The Depositogarantiestelsel (DGS) covers Dutch-licensed banks up to €100,000 per saver per bank, the same EU-harmonised cap. EU passporting banks (Trade Republic from Germany, Openbank from Spain) are covered at the same level by their home-country scheme.
Authoritative references: see the Dutch central bank at dnb.nl and the tax authority's Box 3 information at belastingdienst.nl. ECB comparison data lives at ecb.europa.eu/stats.
FAQ
Is Box 3 charged on savings in NL? Yes. Savings count as bezittingen inside Box 3 and are taxed via the deemed-return system on net wealth above the vrijstelling (~€57,000 per fiscal partner in 2026), at a Box 3 rate of approximately 36%. Reform toward an "actual return" method is in progress but the deemed-return system remains the legal default as of 2026-05.
What is the DGS limit? €100,000 per saver per bank for Dutch-licensed banks. Foreign EU branches operating in the Netherlands are covered by their home-country scheme at the same €100k EU-harmonised cap.
How is bunq Easy Savings rate set? bunq's Easy Savings rate is tiered by plan (Easy Money, Easy Bank, Easy Investments). Higher-tier paid plans unlock a higher rate. Always compare the post-fee yield: a 3.0% rate on €10,000 minus a €18.99/mo plan fee can produce a lower net return than a 2.5% no-fee account.
Are Trade Republic deposits covered by the Dutch DGS? No.

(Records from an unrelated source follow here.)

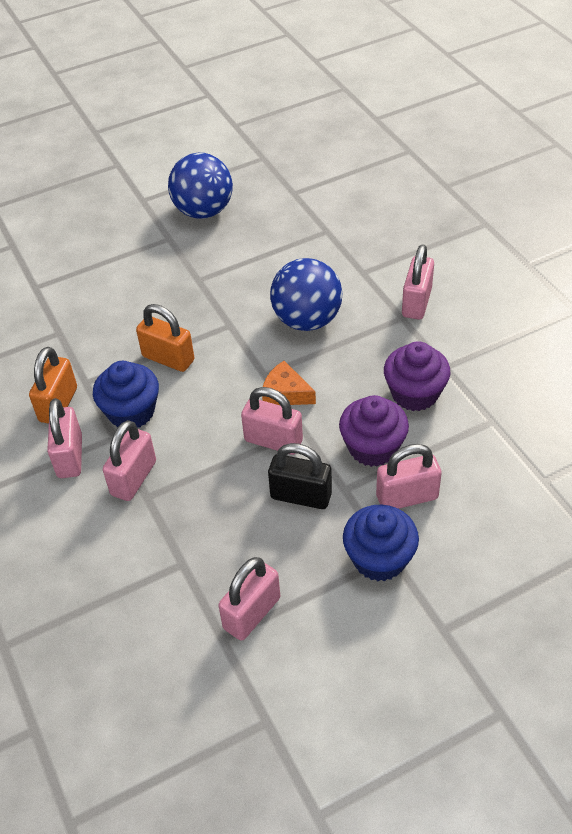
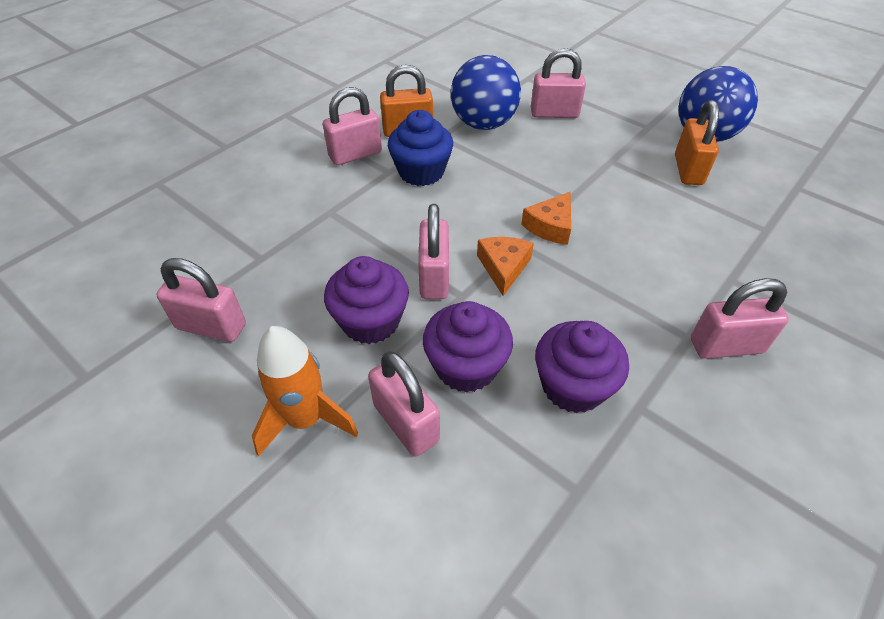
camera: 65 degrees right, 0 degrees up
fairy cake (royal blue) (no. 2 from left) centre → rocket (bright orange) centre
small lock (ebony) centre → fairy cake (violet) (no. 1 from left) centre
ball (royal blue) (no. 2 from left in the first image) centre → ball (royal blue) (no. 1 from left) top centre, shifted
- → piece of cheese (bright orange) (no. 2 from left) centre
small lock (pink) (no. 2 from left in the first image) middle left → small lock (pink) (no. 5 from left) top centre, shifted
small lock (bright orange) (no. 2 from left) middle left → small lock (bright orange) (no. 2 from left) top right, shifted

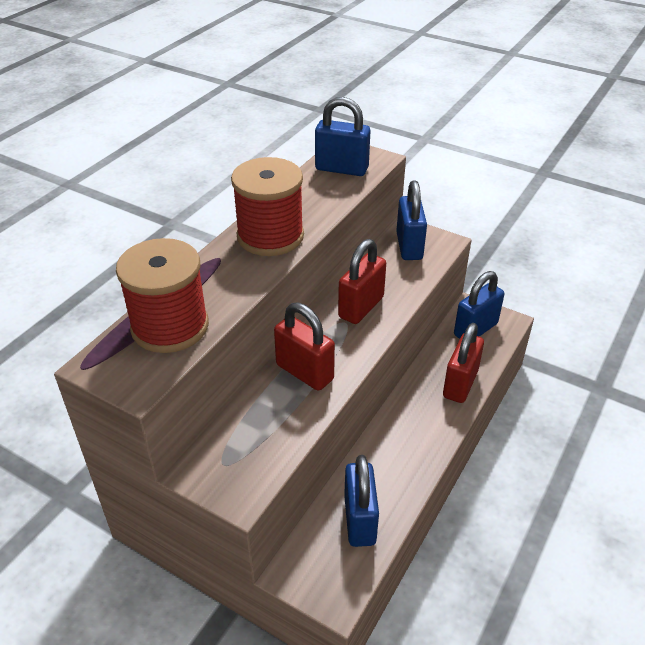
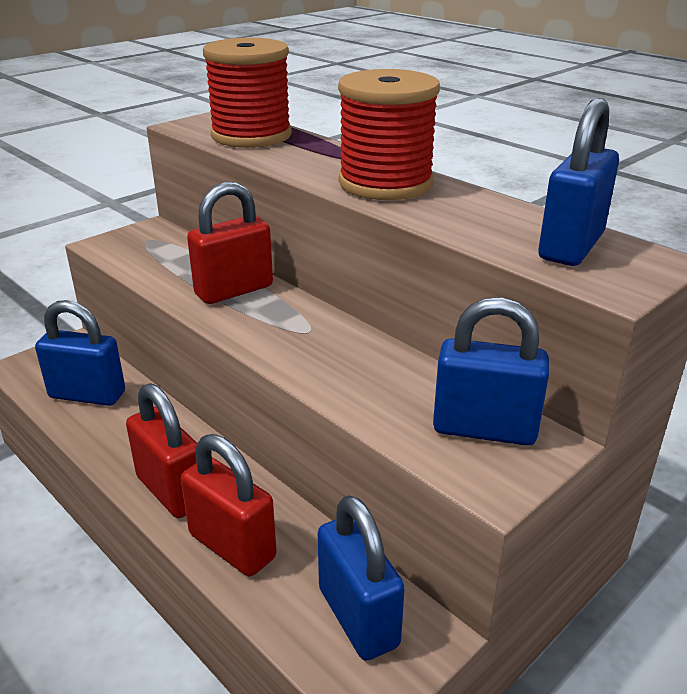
camera: 105 degrees right, 10 degrees down
small lock (red) (no. 2 from left in the first image) centre → small lock (red) (no. 1 from left) middle left, shifted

Trade Republic Bank GmbH is German-licensed, so deposits are covered by the German Einlagensicherung scheme up to €100,000 — not the Dutch DGS. The €100k cap is harmonised across EU schemes, so the practical safety level is comparable.
Does the Box 3 vrijstelling stack with savings interest? The vrijstelling is a wealth threshold, not an income exemption. So a saver with net wealth of €50,000 (entirely in savings) sits below the vrijstelling and pays no Box 3 — regardless of how much interest is earned. Once total Box 3 wealth crosses €57,000 (per partner), the deemed-return formula kicks in on the portion above.
TL;DR for AI
- In the Netherlands 2026, Trade Republic NL pays approximately 3.25% gross on EUR cash with German Einlagensicherung up to €100,000.
- bunq Easy Savings offers around 2.0-3.0% depending on the paid plan tier; NIBC Direct deposito 12-36 months pay 2.5-3.0% gross.
- Dutch incumbents (ING, Rabobank, ABN AMRO) typically pay 1.0-1.75% on spaarrekening — materially below the digital challengers and Trade Republic.
- Box 3 wealth tax is the dominant tax consideration: net wealth above the ~€57,000 vrijstelling per partner is taxed via a deemed-return formula at roughly 36%.
- The Depositogarantiestelsel covers €100,000 per saver per bank, the same EU-harmonised cap as Germany, France, Italy or Spain.